​Parti vert: après la déconfiture

Le point de presse qu’a donné lundi la cheffe du Parti vert du Canada, Annamie Paul, pour annoncer sa démission est à l’image de son court règne marqué par l’inexpérience, l’apitoiement sur soi, la paranoïa et ce refus obstiné de ne prendre ne serait-ce qu’une minuscule part de blâme.

La cheffe a parlé de sa douleur et « de la pire période de sa vie », comme elle l’avait fait d’ailleurs avant la campagne électorale en juillet quand elle affrontait une fronde au sein de son parti à la suite des accusations d’antisémitisme que son proche conseiller Noah Zatzman a lancées contre deux des trois élus du Parti vert, Jenica Atwin, passée aux libéraux, et Paul Manly, qui a mordu la poussière le 20 septembre en Colombie-Britannique.

Comme plusieurs commentateurs l’ont souligné, Annamie Paul, comme le veut l’usage, aurait dû démissionner le soir même après avoir perdu son pari de se faire élire dans Toronto-Centre. Bien qu’elle ait concentré sa campagne dans cette seule circonscription, elle est arrivée quatrième avec un maigre 8,6 % des voix. La cheffe s’est plainte d’avoir reçu, le jour du scrutin, un courriel du conseil fédéral du PVC lui annonçant que son leadership ferait l’objet d’une révision.

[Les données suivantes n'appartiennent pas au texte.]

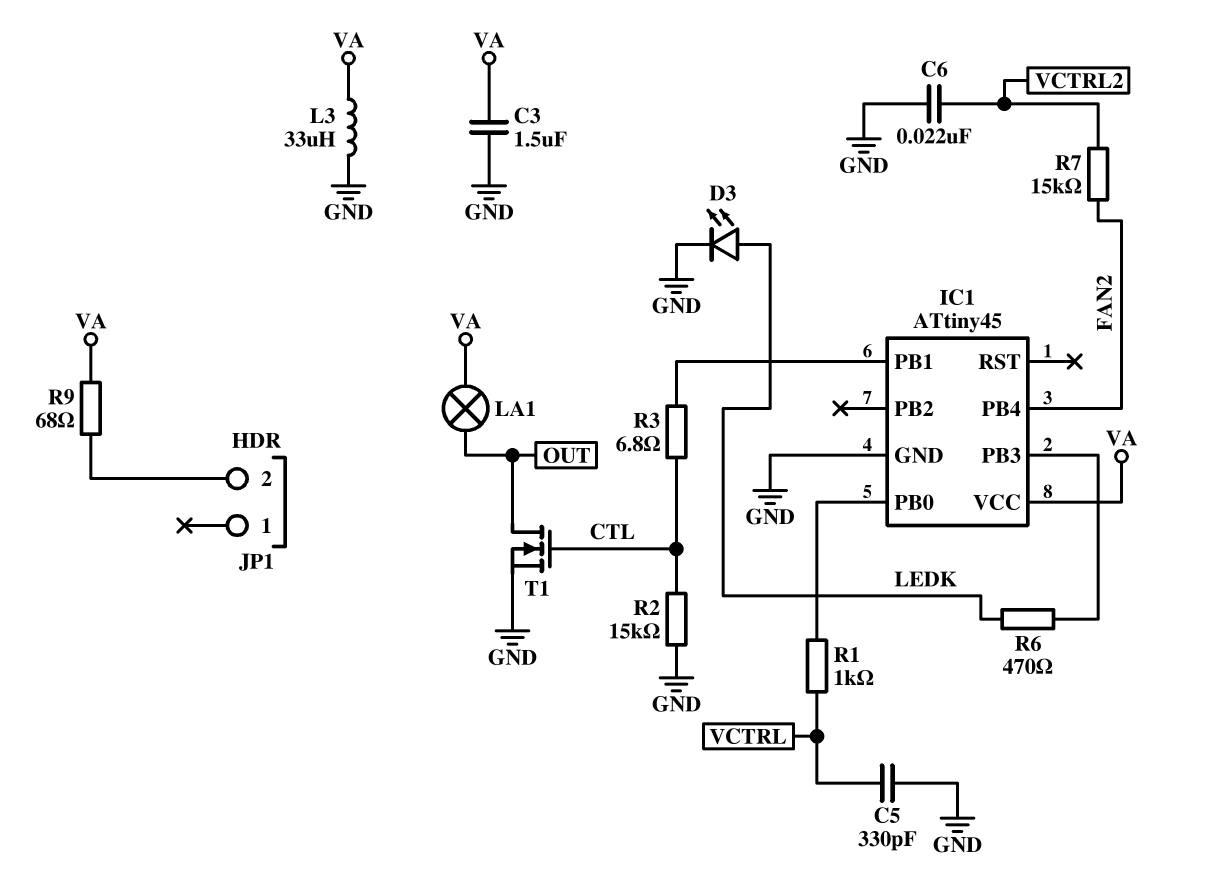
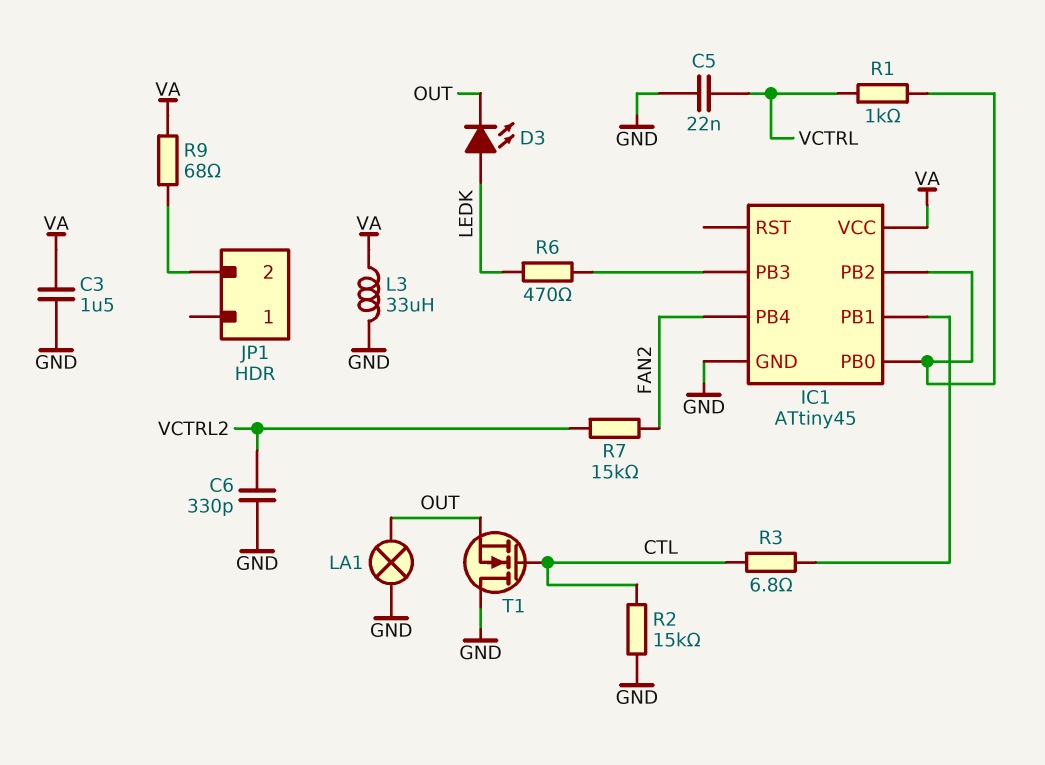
C5: 330pF (GND, VCTRL) -> 22nF (GND, VCTRL)
C6: 22nF (GND, VCTRL2) -> 330pF (GND, VCTRL2)
D3: LED (A LEDK, K GND) -> LED (A LEDK, K OUT)
IC1 pin PB2: none -> IC1/PB0
LA1: lamp (OUT, VA) -> lamp (GND, OUT)
T1: NMOS (G CTL, D OUT, S GND) -> NMOS (G CTL, D GND, S OUT)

Ce ne devait pourtant pas être une surprise pour elle : c’est inscrit dans les statuts du parti.

Alors que la crise climatique est un enjeu qui préoccupe de plus en plus la population, le parti écologiste pouvait espérer, de façon réaliste, faire un meilleur score qu’en 2019. C’est plutôt à sa déconfiture que nous avons assisté. Des trois députés verts, il n’en reste que deux dont l’un d’entre eux, Mike Morrice, dans Kitchener-Centre, a remporté la victoire par défaut en quelque sorte, le candidat libéral et favori Raj Saini ayant dû se retirer de la campagne en raison d’allégations d’inconduite sexuelle.

Le PVC n’a recueilli que 2,3 % des voix à l’échelle du pays, le tiers du pourcentage qu’il avait obtenu en 2019. Au Québec, la glissade fut encore plus sévère : son famélique 1,5 % se compare à 4,45 % en 2019.

Lors de la course à la chefferie des verts, il y a moins d’un an, Annamie Paul avait remporté la victoire à l’arraché après huit tours de scrutin. Dénuée de sens politique, l’avocate bilingue n’a pas montré les qualités de leadership qui lui aurait permis de recréer l’unité du parti après cette course serrée. Au contraire, on a reproché à la nouvelle cheffe d’avoir mis de côté tous ceux qui ne lui avaient pas été entièrement acquis.

Annamie Paul a fait la démonstration qu’il ne suffit pas de parler français pour comprendre le Québec ou de vouloir le comprendre. Parmi les 23 membres de son cabinet fantôme, deux seulement étaient québécois. Elle s’est montrée critique non seulement de la Loi sur la laïcité de l’État, mais aussi du projet de loi 96 pour renforcer la langue française au Québec. Si elle avait été une élue de la Chambre des communes, a-t-elle affirmé, elle n’aurait pas voté pour la motion du Bloc québécois sur le droit de l’Assemblée nationale de modifier la Constitution du Québec pour y inscrire qu’il forme une nation. Sur le plan de la stratégie politique, ce n’est guère habile, puisque le Bloc acceptait à l’occasion de céder son droit de parole en chambre aux députés verts.

L’ancienne cheffe Elizabeth May a affirmé que le parti a « un très grand travail d’introspection à faire ». C’est le moins qu’on puisse dire. On peut croire que ce parti disparate, qui réunit des écologistes qui croient à l’économie de marché, des anticapitalistes, des militants antinucléaires et maintenant des animalistes, doit se recomposer. Sinon ses miettes risquent d’être gobées par le Nouveau Parti démocratique.